A Bard’s Life

The little half-elven girl bounced on the floor, watching her mother stitching on a shirt. “Tell me the story again, Mama?” The human woman laughed. She set a stitch and then smiled down at her daughter. “It was years ago, my little Sherri, that I met a wandering bard. He was the most beautiful elf I had ever seen.” Sherri hugged her small flute tightly, eyes wide as she listened to the story. It was her favorite, had always been her favorite. She liked to imagine that one day this great and glorious bard would stride back into their small home and be a part of their family. That he would take her under his wing and teach her to tease out the bardic magic she’d already begun to play with. She loved the way the music shaped in her mind, loved the feeling of an instrument in her hands. But she had no teacher. No one who could show her how to control what she had and learn more.
“Mama, tell me the story again?” Sherri clung to her mother’s hand, trying anything now to get her fading mother to speak. The woman was sick and it was ripping the young half-elf’s heart into pieces. There was nothing she could do, even with the fledgling magic she felt stirring inside her, it was doing nothing. Her mother coughed and smiled. “Don’t you know the story by heart, my little one? I’ve told it enough.” “I want to hear you tell it, Mama.” The woman smiled and squeezed her daughter’s hand, beginning the tale again.
Sherri ran, trying to ignore the pain in her throbbing shoulder. She had been stupid. Stupid and slow. The merchant had caught her trying to knick a bit of food and all she’d gotten for it was a beating. Now she was still hungry and she was in pain. Then her foot suddenly connected with something and she sprawled on the cobbles. Rolling to her back, she looked up into the eyes of an older half-elf boy.
“You’ve got the makings, girl. You just need some lessoning. Come on, girl, and I’ll teach you how to get fed and not get thrashed.”
She hesitated for a moment and then took the offered hand. It was a chance, and that was more than she had right now on her own.
This was the second time she’d had to climb out a window in the middle of the night. It was easier than the first time. At least this time, she wasn’t trying to leave her gang. But it was for the same reason, she supposed. She slung her battered lute over her shoulder and started to scale down the side of the building. It was a damn good thing she had no fear of heights, or she would be having problems. She regretted having to leave. This place had been good to her. She had been fed, she had been safe. But once again, another man had wanted more than she was willing to give. She checked her pack and her blades as her feet touched the ground and then headed for the woods. A few miles that way, and soon enough, she’d find a road. There were other places, she supposed. She would just have to find one.

Called Home

Jennifer took a deep breath, then another. Her mind was reeling as she tried to process everything that was happening, at the words the woman standing in front of her was saying. Finally, she haltingly managed to say something, anything.
“You…you have pointy ears.”
The other woman, Aislinn was it? She brushed a curl of auburn hair back behind her ears.
“Yes, I do. And so will you, when I take the glamours off of you, your Highness.”
Jenny winced just slightly at the title and hugged her books a little tighter against her chest.
“Yeah, right. Uh…cool. But I need to get to class. Like, now.”
Aislinn reached out to grab her arm.
“Did you not hear me? We must return to the Otherworld so you can take up your rightful mantle and rule beside your mother. The war is over.”
Pulling away, Jenny laughed nervously.
“Right, sure. Whatever you say. This is the most intense invite to a D&D game I think I’ve ever gotten. And thanks, but I’ve already got a campaign I’m in so…”
There was an odd feeling in the air for just a moment and Aislinn sighed.
“So be it, but if you wish to change your mind, I shall be around.”
Jenny turned away then and ran to class, laughing to herself. She didn’t notice the smile on Aislinn’s face, didn’t notice the other students look at her oddly now, didn’t notice that the rounded tips of her ears came to a perceptible point now.

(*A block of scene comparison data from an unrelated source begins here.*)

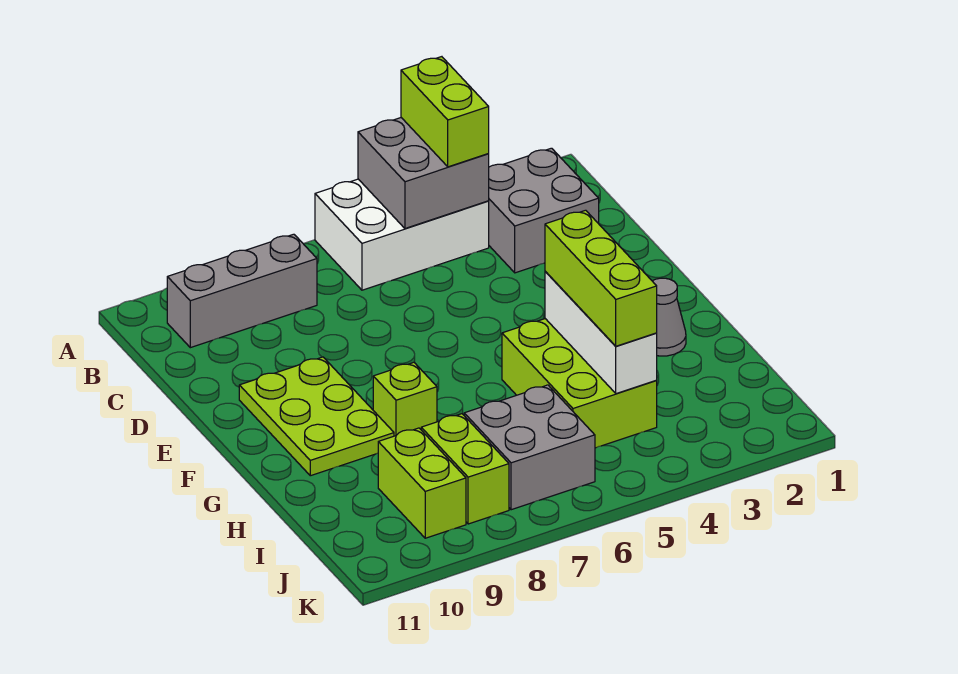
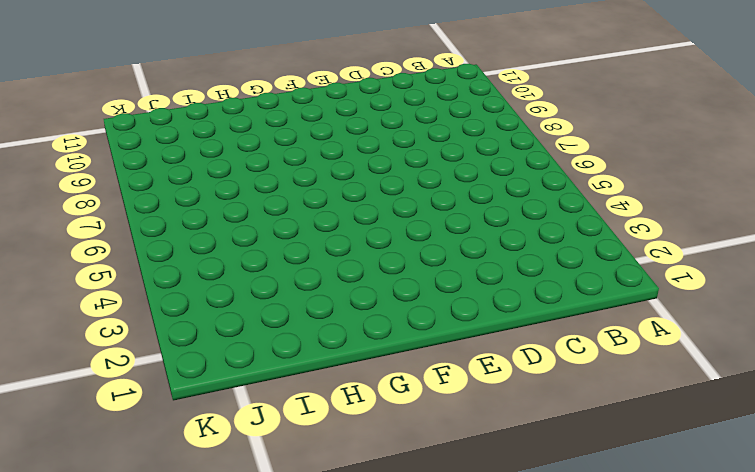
none -> white brick A4:B6 level 1
none -> grey brick B2:C3 level 1
none -> grey brick B8:B10 level 1

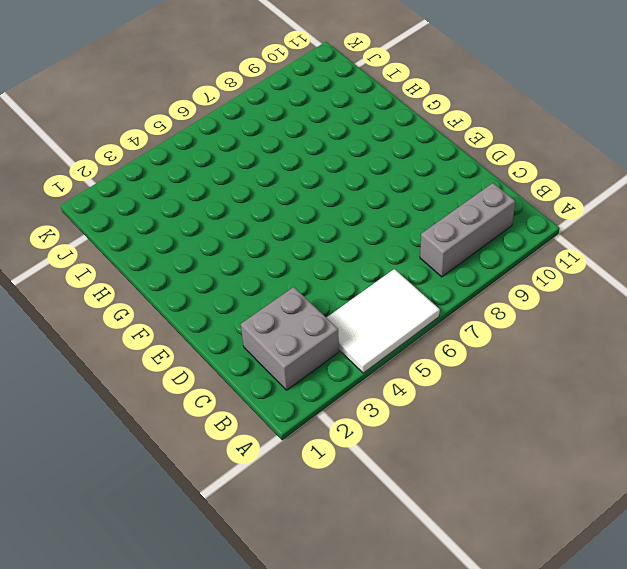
white tile A4:B6 level 1 -> white brick A4:B6 level 1
none -> lime plate E9:G10 level 1
none -> grey cone G2 level 1
none -> lime brick G4:I5 level 1

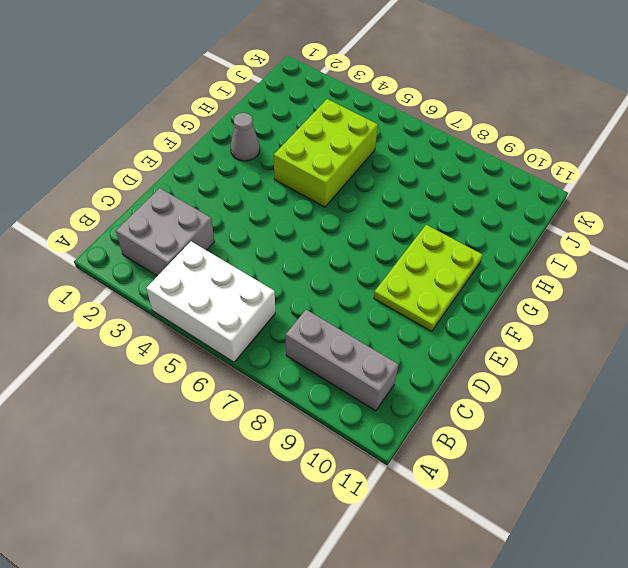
none -> lime brick G8 level 1
none -> grey brick I6:J7 level 1
none -> lime brick I8:J8 level 1

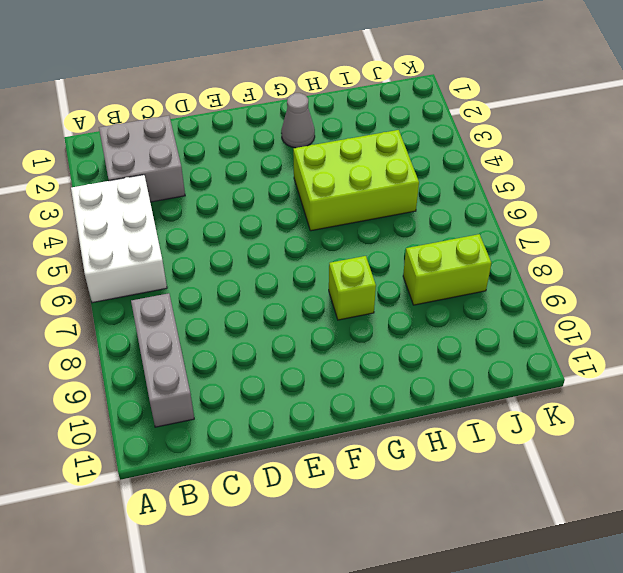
none -> lime plate E9:G10 level 1
none -> grey brick I6:J7 level 1
none -> lime brick I9:J9 level 1

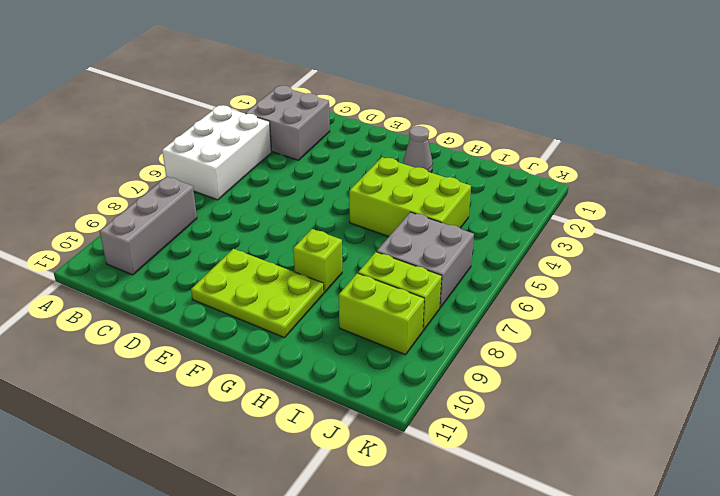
none -> grey brick A4:B5 level 2
none -> white brick G4:I4 level 2
none -> lime brick A4:B4 level 3

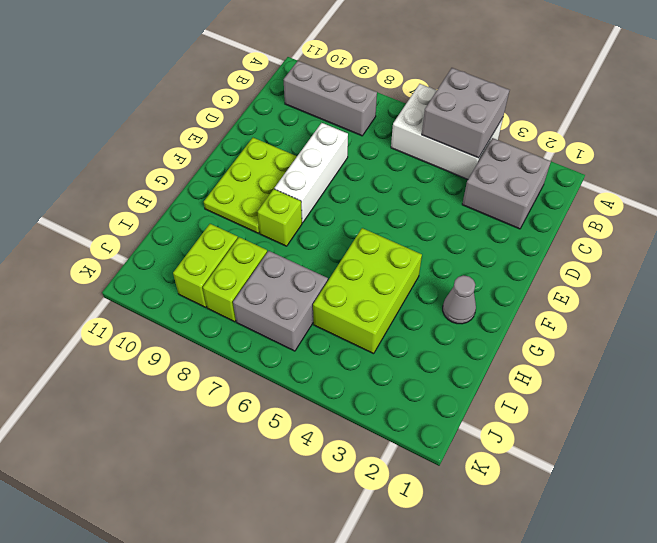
white brick D8:F8 level 1 -> white brick G4:I4 level 2
none -> lime brick A4:B4 level 3
none -> lime brick G4:I4 level 3

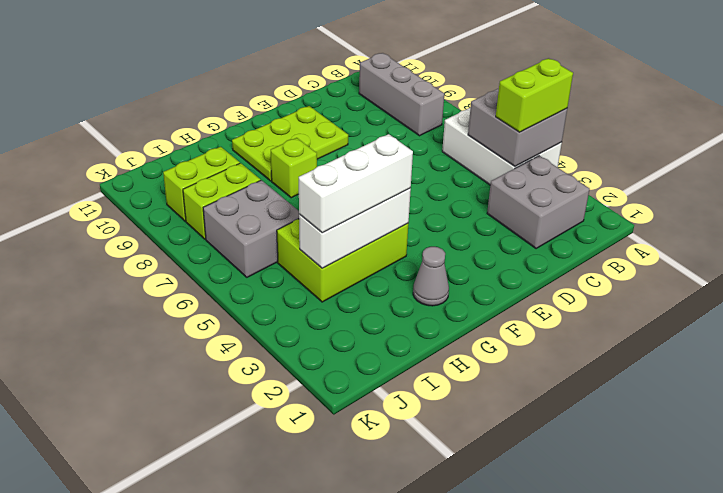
white brick G4:I4 level 3 -> lime brick G4:I4 level 3

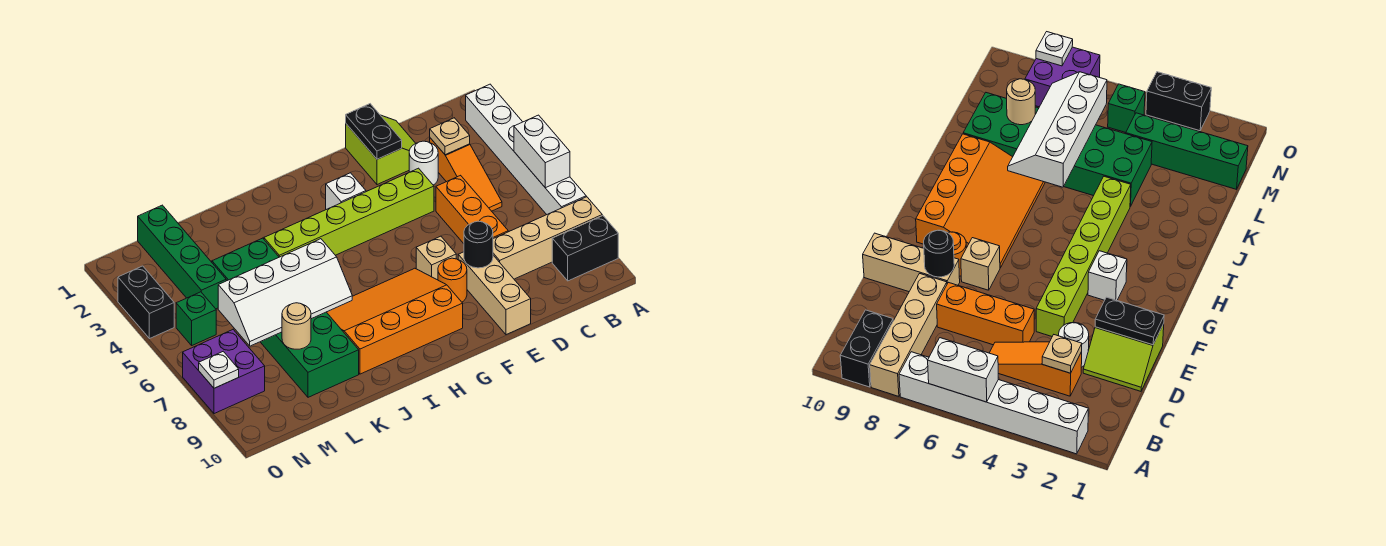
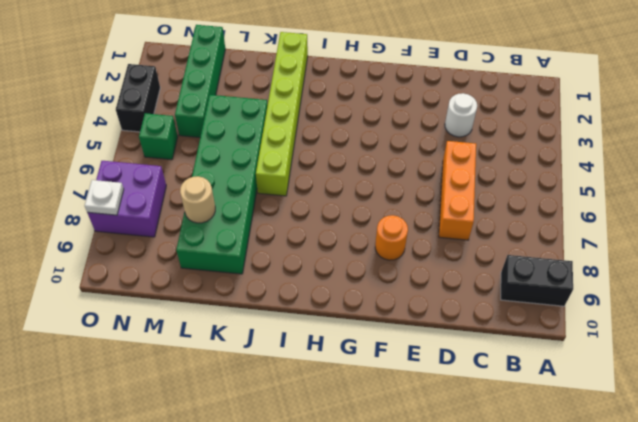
lime brick J1:J6 level 1 -> lime brick E4:J4 level 1
none -> white brick A2:A7 level 1
none -> tan brick A8:D8 level 1
none -> orange slope C3:C5 level 1 top 3

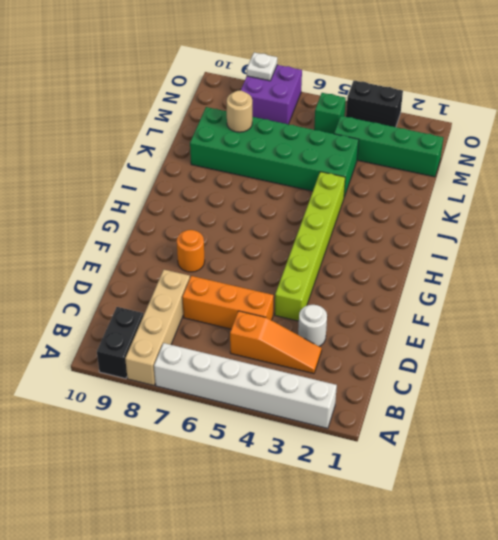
orange slope C3:C5 level 1 top 5 -> orange slope C3:C5 level 1 top 3
none -> lime slope D1:E2 level 1 top E
none -> tan brick E8:E10 level 1
none -> tan brick F7 level 1

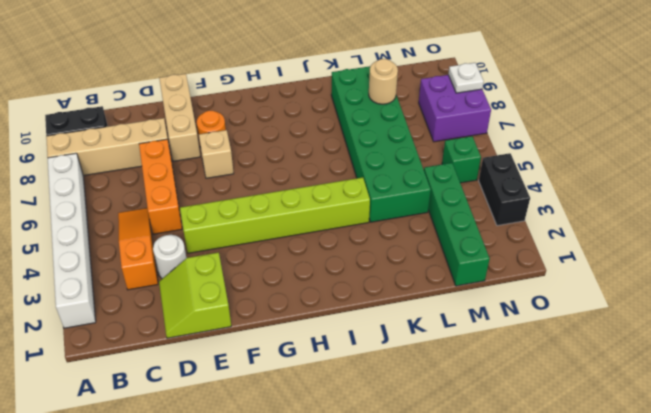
none -> white brick G3 level 1
none -> orange slope G7:J9 level 1 top 9
none -> white brick A5:A6 level 2

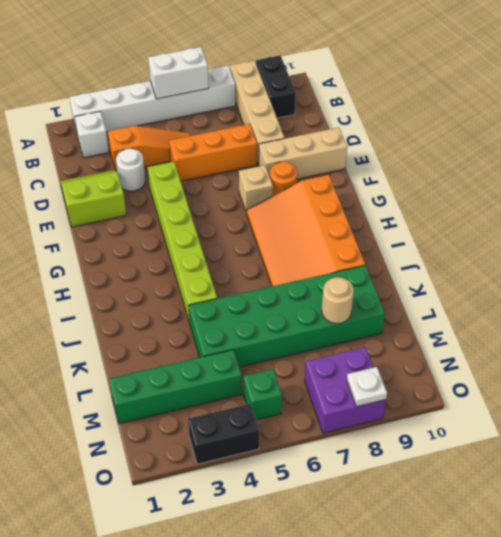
white brick B2 level 1 -> white brick G3 level 1
none -> tan plate C3 level 2
none -> black plate E1:E2 level 2
none -> black round brick E8 level 2

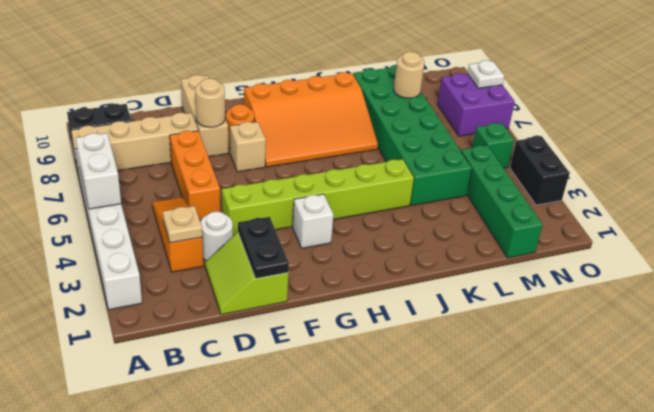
tan round brick E8 level 2 -> black round brick E8 level 2
none -> white slope J6:M7 level 2 top 6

Aislinn watched as her princess ran off and smiled, reaching into her pocket for the spell stone that would allow her to call home.
“The princess resists for now, but she will be home soon, your Majesty. Of that, I am quite certain.”

A Prelude to Murder

Master Byron Galewind leaned over his desk, his ledgers spread before him. He only had a few more rows of accounts he would like to have settled before the guests began to arrive. Glancing at the window, he knew he was cutting it close, but Tywin would forgive him. He always did, after all. At the thought of his husband, a tender smile crossed the half-elven man’s face. Just these last few rows and then he would dress for the dinner party they were hosting together.

Tywin Galewind practically floated through the estate in his new vivid purple robes bedecked in stars. He looked the very image of a master wizard, even if he only knew the most basic spells of the illusion school. He could hear quiet conversation in the formal sitting room and wondered who had arrived. What he found was his adopted Tiefling son, Gareth, chatting with his sister-in-law, Sadry. Gareth was hugging his pull-string dog tightly to his chest and he had a nervous smile on his face. Sadry, a full Elf to her brother’s half, looked up and smiled brightly.
“Ty!” She hugged him tightly and he laughed, returning the hug. “It’s good to see you. Will my brother be joining us or is he still-?”
“Buried in numbers, I’m afraid. But never fear, he promised this time.”
Tywin looked around to find Gareth again, but the little boy had vanished. He had a rather unnerving habit of doing that, but Tywin assumed it was just a relic of his time on the streets. Or a piece of his demonic heritage. One of those. Instead, he spotted Cogsworth. Smiling at the Gnomish butler, he turned away from Sadry.
“Yes, Cogsworth?”
“Lady Belissa of Runnerspring has arrived, Master Tywin, and she’s absolutely insistent that you see her immediately.”
Tywin sighed just slightly.
“Of course she is. Sadry, I-”
“Don’t worry about it, Ty. We both know how your cousin feels about me and Byron.”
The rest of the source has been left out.